Jerusalem, Plate 52, (E 201) 
 " Those who Martyr others or who cause War are Deists, but never
can be Forgivers of Sin.  The Glory of Christianity is, To
Conquer by Forgiveness.  All the Destruction therefore, in
Christian Europe has arisen from Deism, which is Natural
Religion.
Wikimedia Commons A Large Book of Designs The Accusers
I saw a Monk of Charlemaine 
Arise before my sight 
  I talkd with the Grey Monk as we stood  
In beams of infernal light

  Gibbon arose with a lash of steel       
And Voltaire with a wracking wheel
  The Schools in clouds of learning rolld
Arose with War in iron & gold.

  Thou lazy Monk they sound afar          
In vain condemning glorious War           
  And in your Cell you shall ever dwell   
Rise War & bind him in his Cell.

  The blood. red ran from the Grey Monks side
His hands & feet were wounded wide
  His body bent, his arms & knees          
Like to the roots of ancient trees

  When Satan first the black bow bent
And the Moral Law from the Gospel rent
  He forgd the Law into a Sword
And spilld the blood of mercys Lord.
     
  Titus!
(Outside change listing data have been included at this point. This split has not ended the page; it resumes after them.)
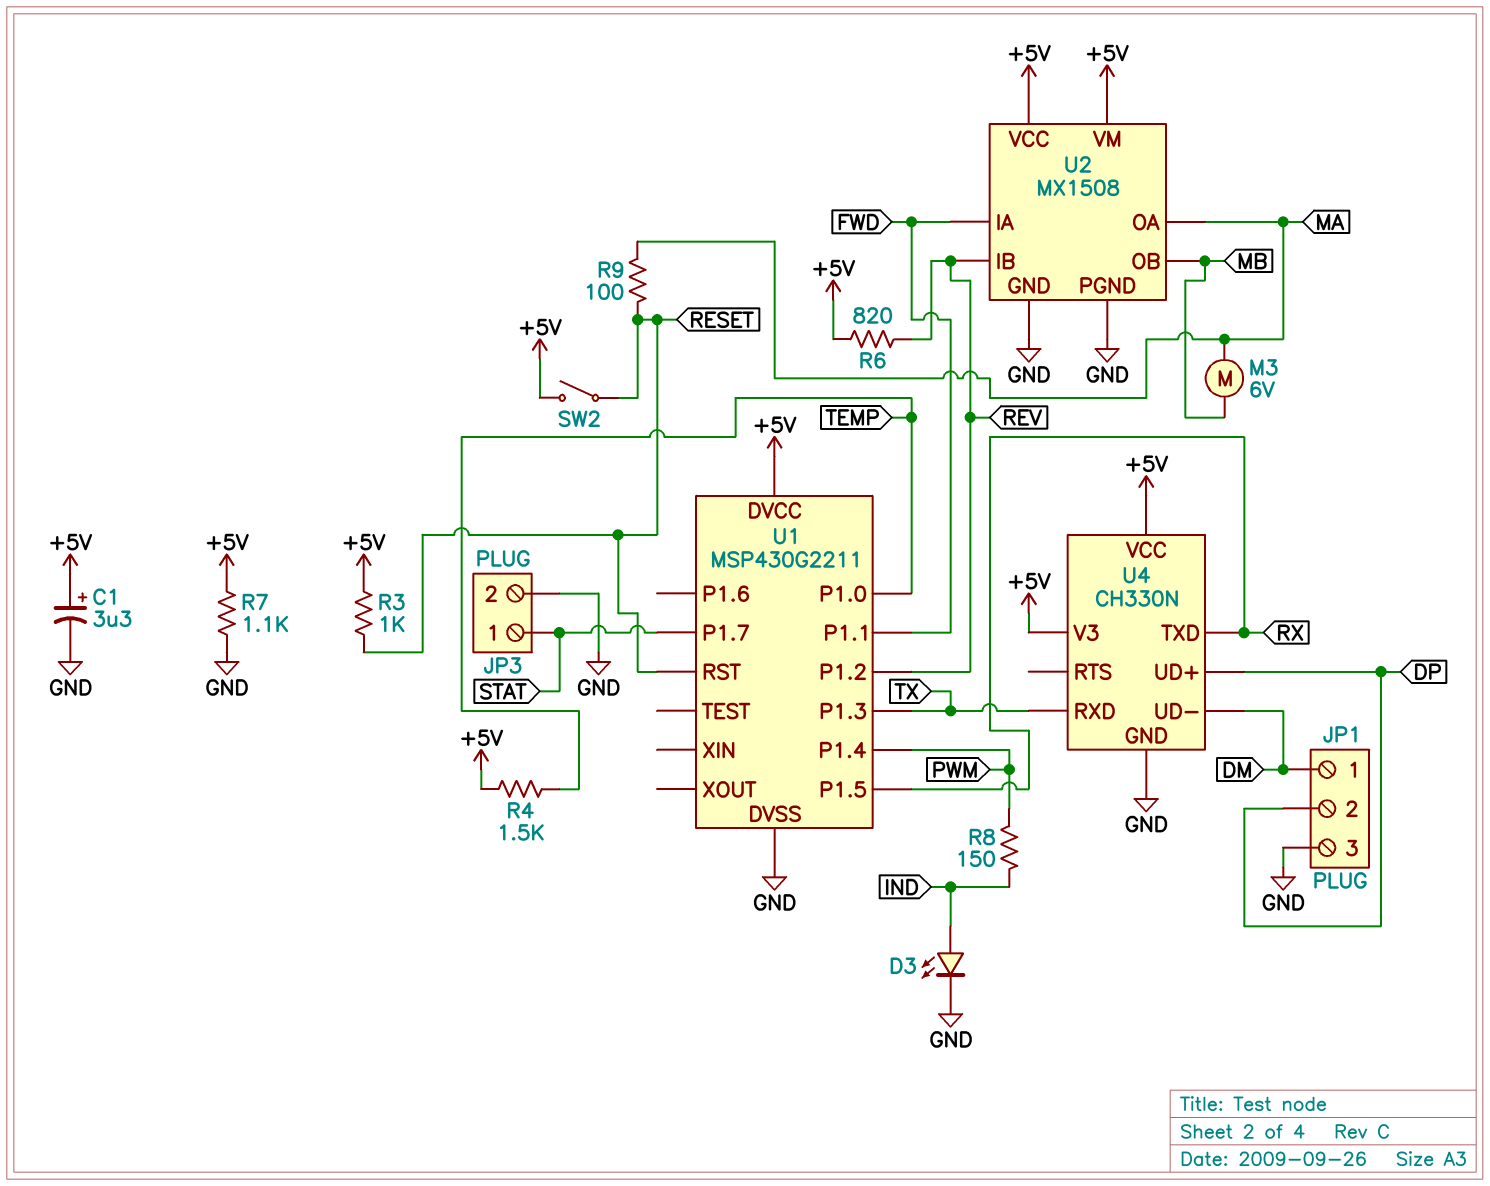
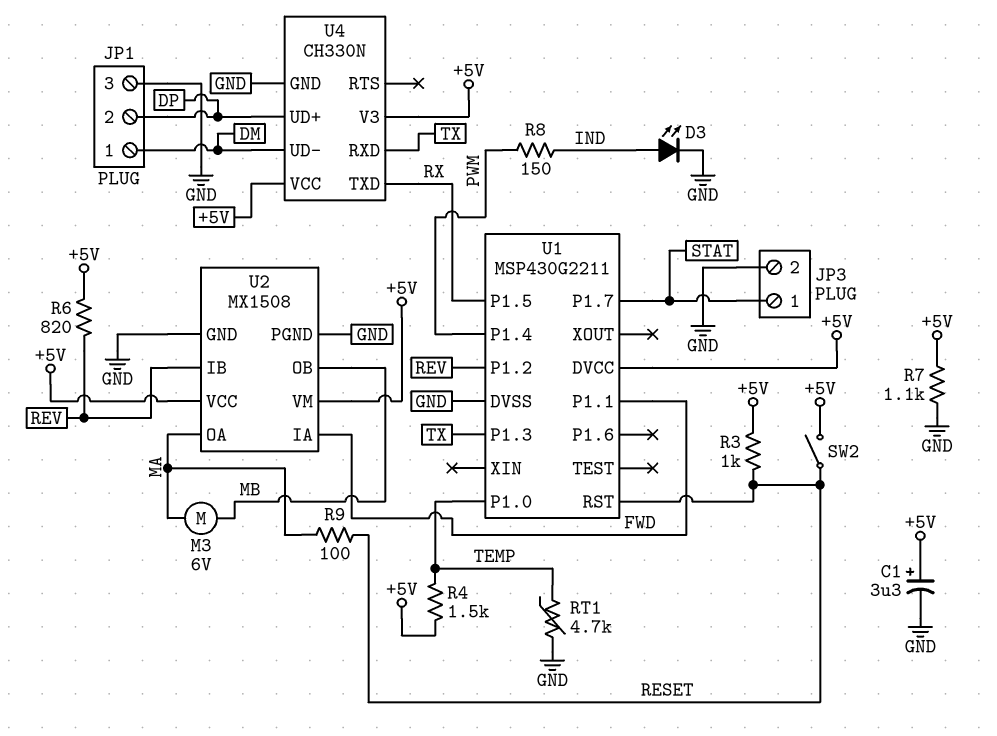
RT1: none -> 4.7k (GND, TEMP)

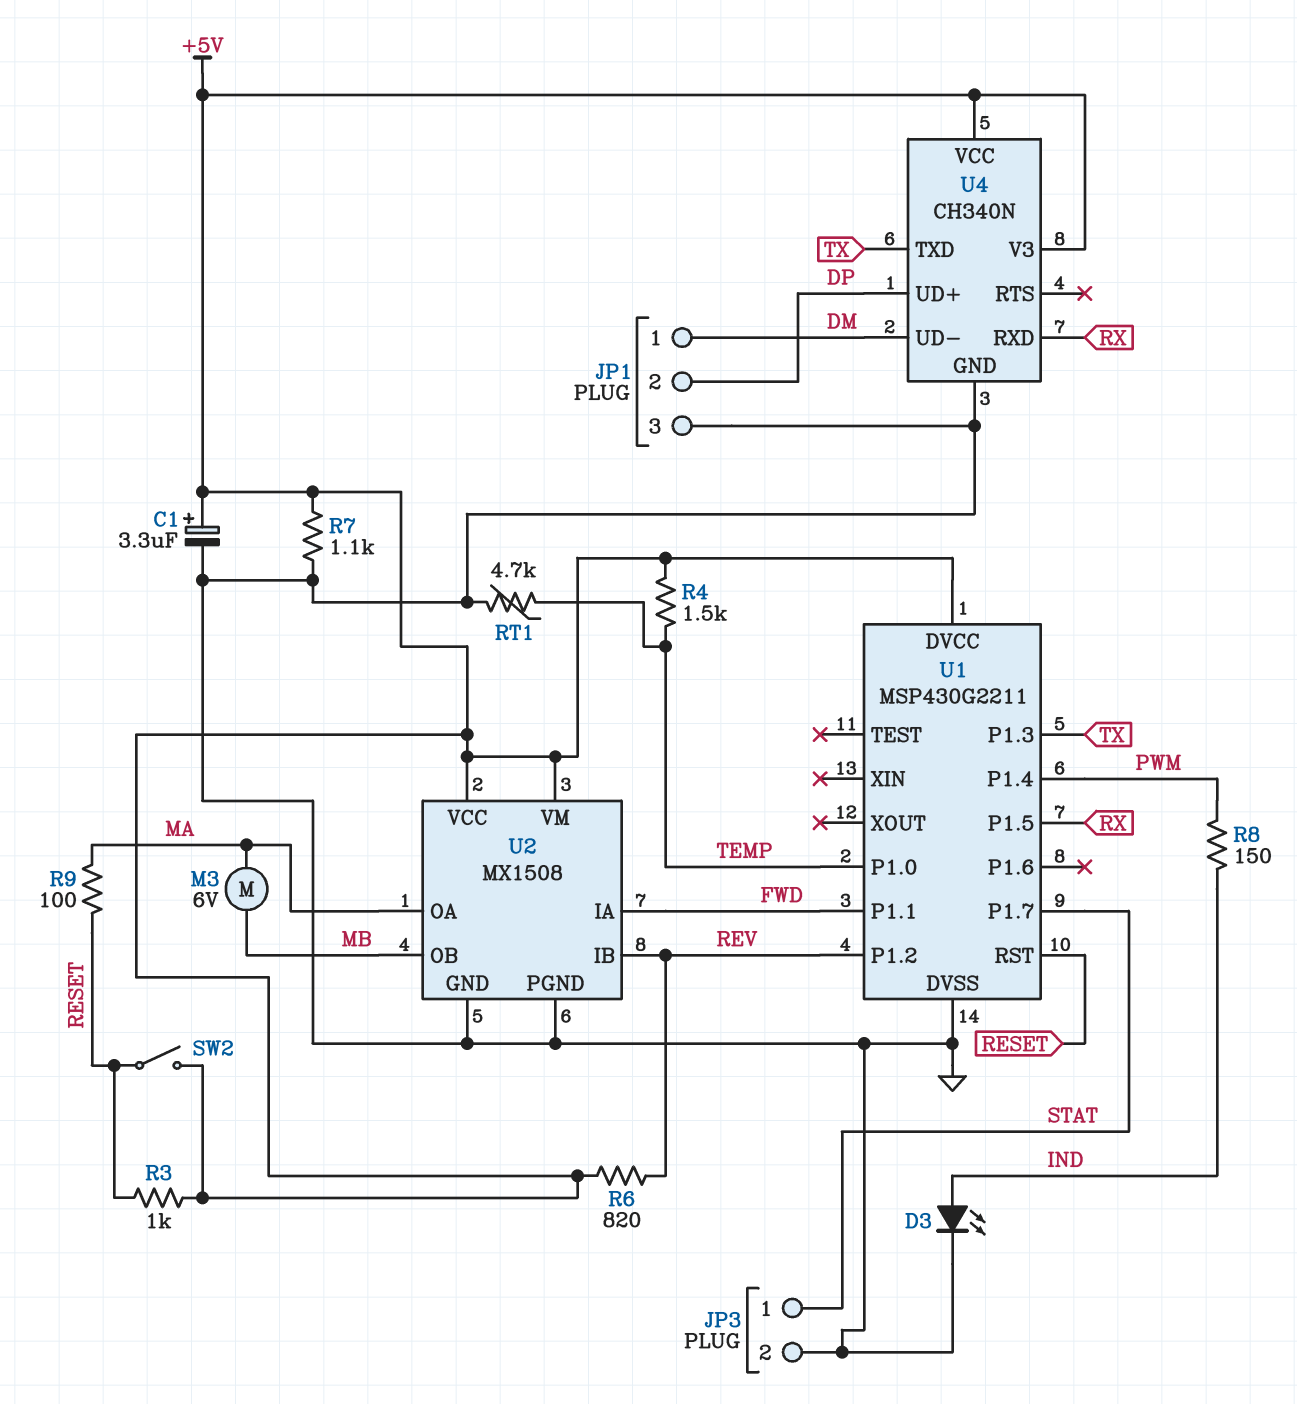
U4: CH330N -> CH340N
U4 pin RXD: TX -> RX
U4 pin TXD: RX -> TX

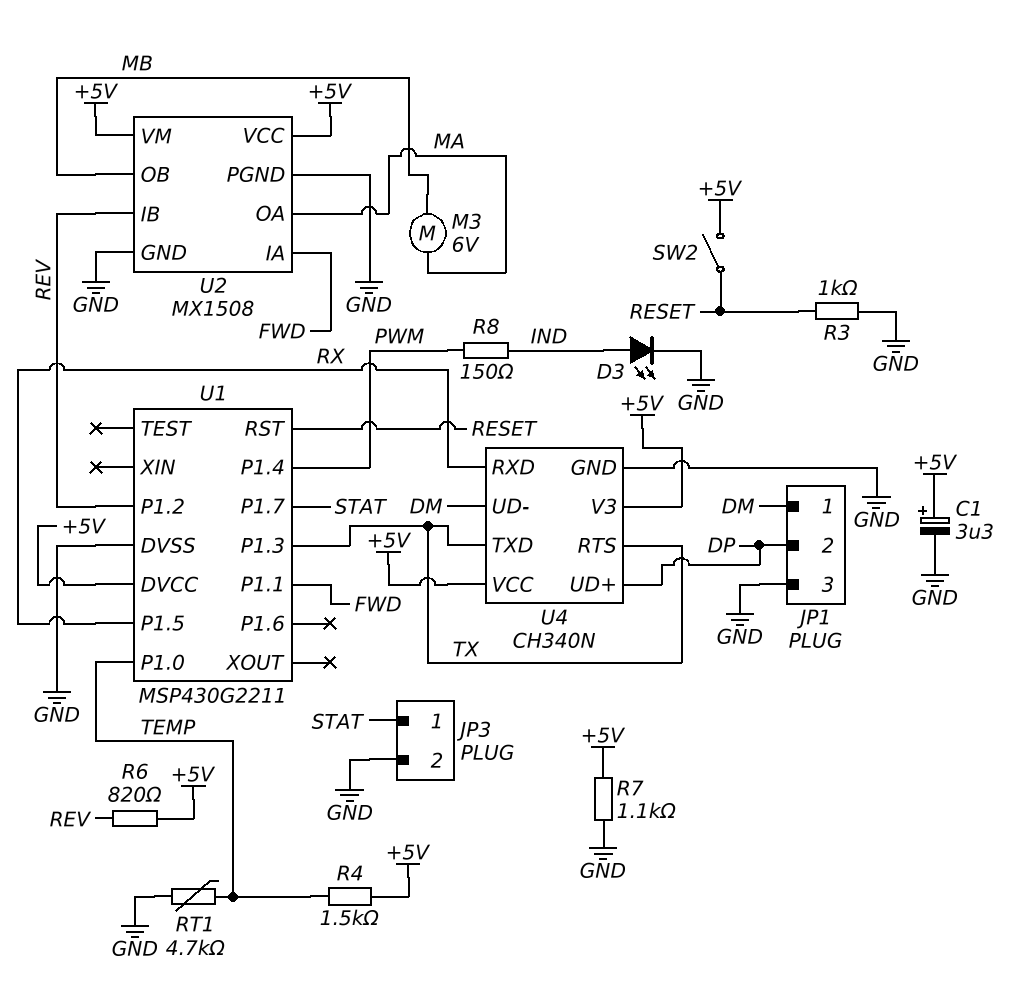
R3: 1k (+5V, RESET) -> 1k (GND, RESET)
R9: 100 (MA, RESET) -> none
U4 pin RTS: none -> TX

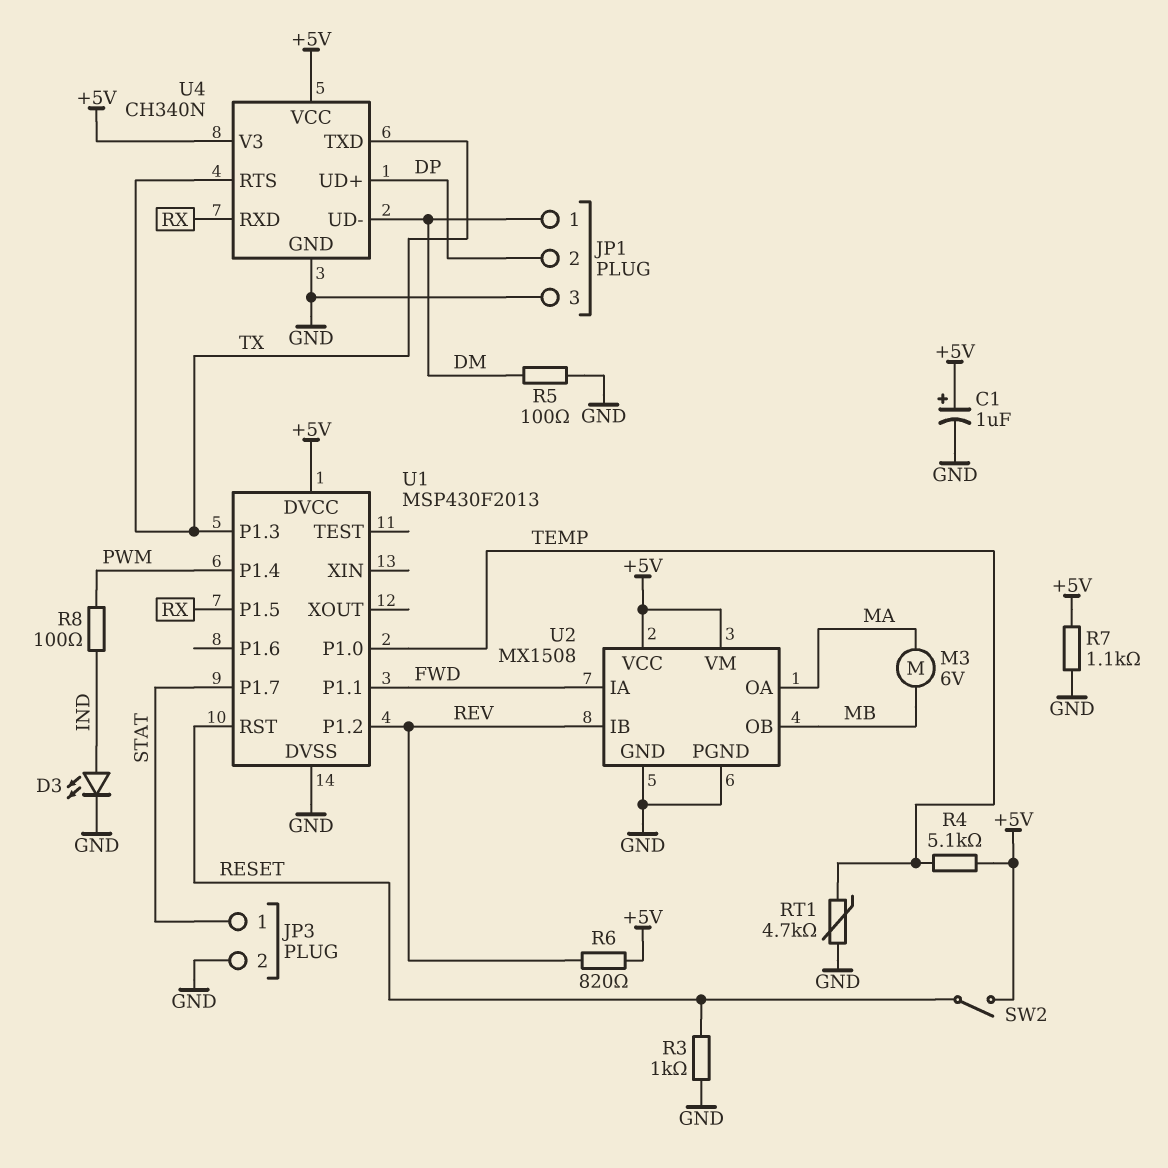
C1: 3.3uF (plus +5V, minus GND) -> 1uF (plus +5V, minus GND)
R4: 1.5k (+5V, TEMP) -> 5.1k (+5V, TEMP)
R5: none -> 100 (DM, GND)
R8: 150 (IND, PWM) -> 100 (IND, PWM)
U1: MSP430G2211 -> MSP430F2013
Constantine!  Charlemaine!
O Voltaire! Rousseau! Gibbon! Vain
  Your Grecian Mocks & Roman Sword
Against this image of his Lord!

  For a Tear is an Intellectual thing;              
And a Sigh is the Sword of an Angel King
  And the bitter groan of a Martyrs woe 
Is an Arrow from the Almighties Bow!"

       The priestly party, who usually controlled the sword, assisted thousands of them in their exit from this world. The Church through the centuries combined a rigidly orthodox view of Christian theology with a bloodthirsty reaction toward their
theological opponents.
 
       Blake, like many other thoughtful people, discounted the orthodox theology on
the basis of the bloodthirsty spirit, which he perceived an obvious contradiction to the spirit of Christ. "Though I speak with the tongue of men and angels and have not love". The Church had done that, and Blake knew it. He therefore listened to the  tongues of other men and other angels.